Another interpretation claims that this erotic theme appeared because of the influence of the oriental cultures arriving through the Muslim civilization. We mustn’t forget that the presence of Islam and its culture have existed in the Peninsula since the 8th century.

The Mozarabic, Christians in Muslim territories, ended up imbued by both cultures, the Christian and the Muslim ones, giving birth to Mozarab art, which brings together elements from both cultures. The Koran forbade the historical representations in the Muslim art, which contains abundant vegetal and geometric decorations. But the Mozarabs don’t have to fulfill the prohibition stated by the Koran since they are Christians and they express all their influences in Romanesque art: vegetal motifs, and the sensual and refined oriental world (dancers in suggestive attitudes, musicians accompanying them, erotic scenes).

The concept of sex in the two cultures—Christian and Muslim—is very different. Oriental customs consider sex a source of happiness versus the western world viewing sex as evil and degrading.

As we have explained in a previous section, each element in the structure of a church had a precise purpose and a predetermined sense. The highest place in a temple symbolizes a superior life status that we should aspire to reach. Therefore, I don’t think it is absurd to think of the possibility that the sexual manifestations so abundant in high places or in apses not only have the purpose of observing and forbidding, but could also indicate a path to perfection, taking into account the oriental influence.

This hypothesis is reinforced by traces of oriental influence in the architectural remains in some of our churches: the Mozarab tympanum in San Pedro de Cervatos; remains of a previous building in San Martín de Elines; some signatures of stonemasons, such as the five pointed star.

Another hypothesis or interpretation is based on the “reproductive necessity”. The population of the Western Christian world was limited during the Middle Ages, and it was in constant danger because of the numerous wars, famine, great infant mortality, etc. This problem got worse in the Iberian Peninsula, due to the Muslim presence and to the constant need of warriors or champions of the Christian religion. It’s in this time the biblical advice of “be fruitful and multiply” was put into practice and became reproductive propaganda that helped occupy new lands, forming true human borders, and created big armies of Christians who would expand the Church and the Christian religion.

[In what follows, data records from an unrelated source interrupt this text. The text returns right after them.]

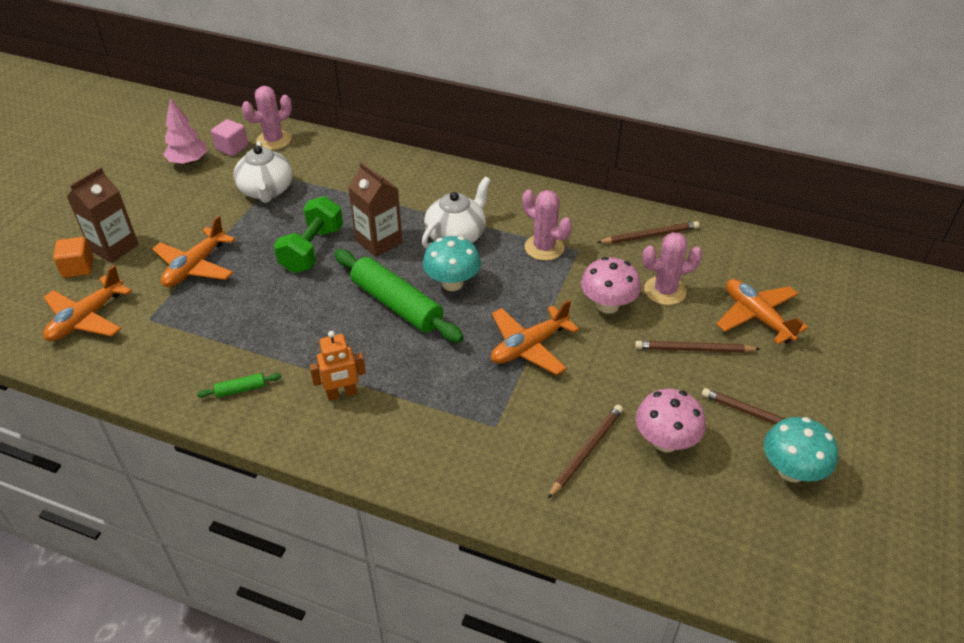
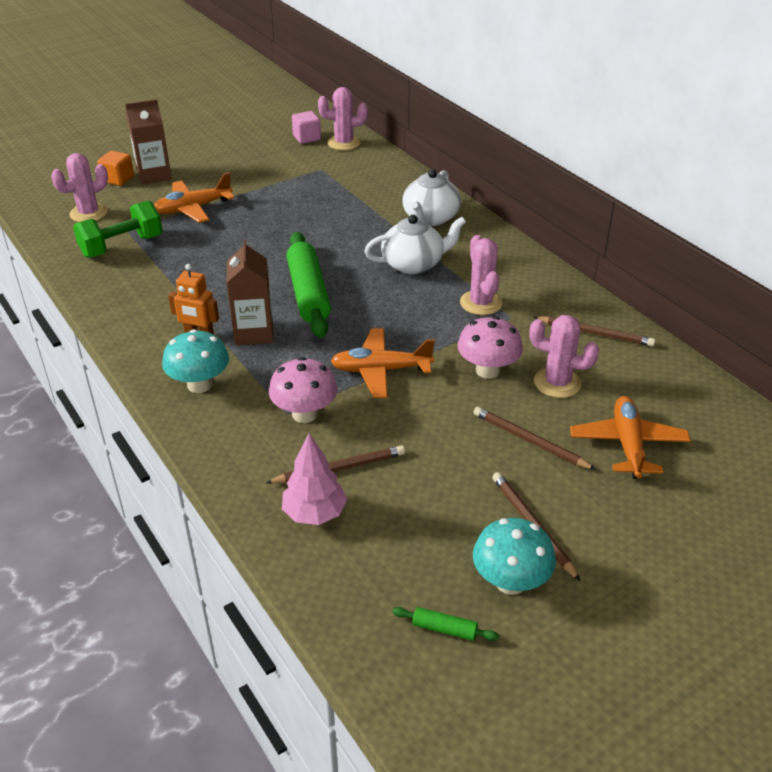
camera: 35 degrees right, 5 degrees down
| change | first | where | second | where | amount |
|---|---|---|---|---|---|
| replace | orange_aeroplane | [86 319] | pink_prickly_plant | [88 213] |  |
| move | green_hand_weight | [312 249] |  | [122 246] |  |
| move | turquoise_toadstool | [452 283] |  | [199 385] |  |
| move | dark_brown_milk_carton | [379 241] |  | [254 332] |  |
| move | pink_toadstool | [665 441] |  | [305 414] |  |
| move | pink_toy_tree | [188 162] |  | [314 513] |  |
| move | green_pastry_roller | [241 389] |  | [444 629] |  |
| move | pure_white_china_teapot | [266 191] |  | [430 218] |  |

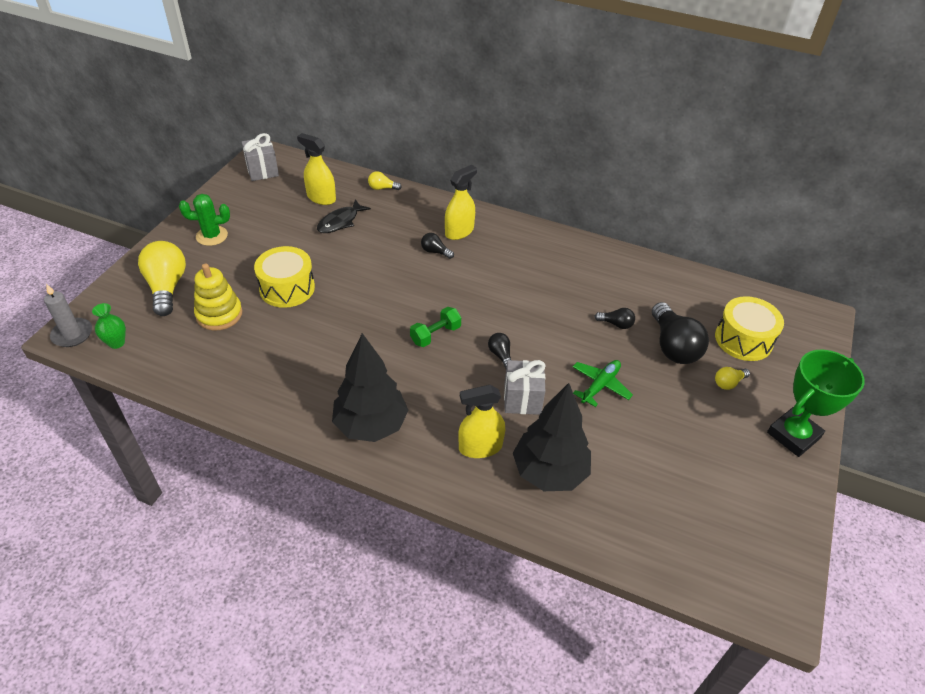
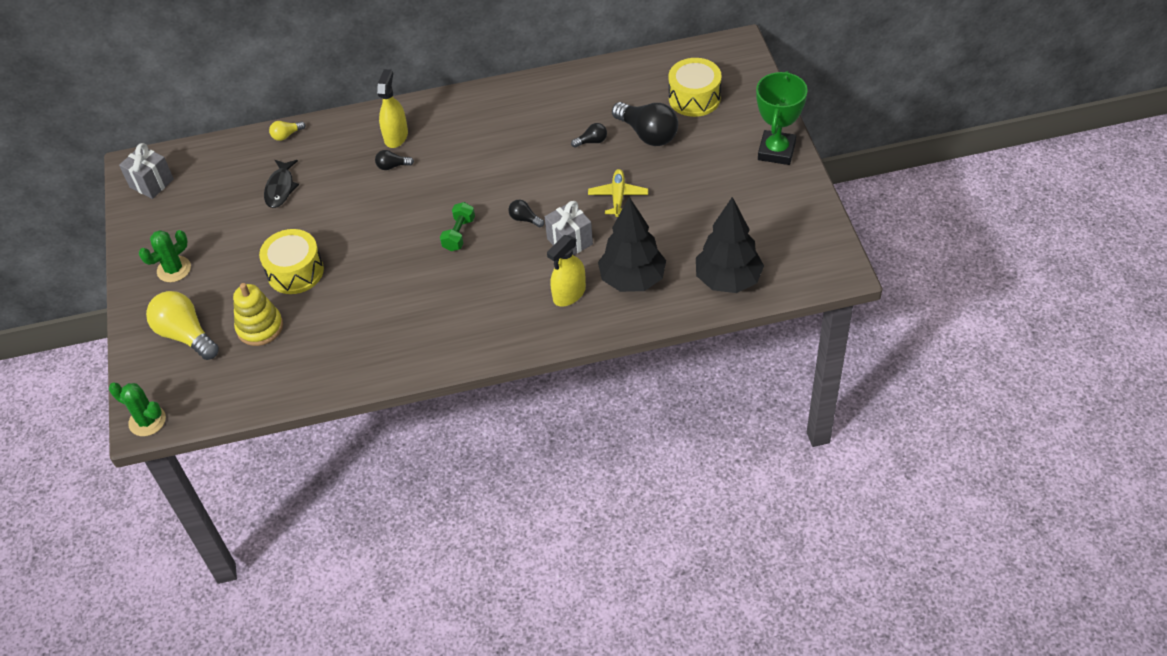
camera: 30 degrees left, 5 degrees up
| change | first | where | second | where | amount |
|---|---|---|---|---|---|
| replace | ash-grey_candle | [72 334] | green_prickly_plant | [147 421] |  |
| recolor | green_aeroplane | [600 385] | yellow_aeroplane | [618 196] |  |
| move | ebony_toy_tree | [371 425] |  | [728 280] |  |
| delete | green_vase | [116 343] |  |  |  |
| delete | yellow_spray_bottle | [321 198] |  |  |  |
| delete | yellow_lightbulb | [728 383] |  |  |  |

Between the 11th and the 13th centuries, several military expeditions will emerge, coming from different countries and under the patronage of the Pope, to expel the Muslims from Palestine. These are known as the Crusades. The human losses are huge. A great number of young men lose their lives and do not propagate. Do the erotic images represent a way of encouraging people to have more sex in order to procreate?

There can be another reason, which is as powerful as the previous one: the reception of the ecclesiastical tax, the “tithe” or tenth part of the crop, would make the Church get rich in no time. The ones paying were the ones laboring the land (“laborers”); in that way, the more people working the lands, the more taxes they got. On the other hand, they needed people to plow these many lands. There was a high rate of mortality, and we estimate that they would need two births so they could get an adult man to work and pay their taxes. To this we have to deduct the high number of priests who retired from the world as a consequence of the great existing religion.

This hypothesis, with its two different aspects, would explain this obsession with sex, and aligns with the scenes of women giving birth. It would also be a way of encouraging people to procreate, constantly showing multiple kinds of sexual relationships.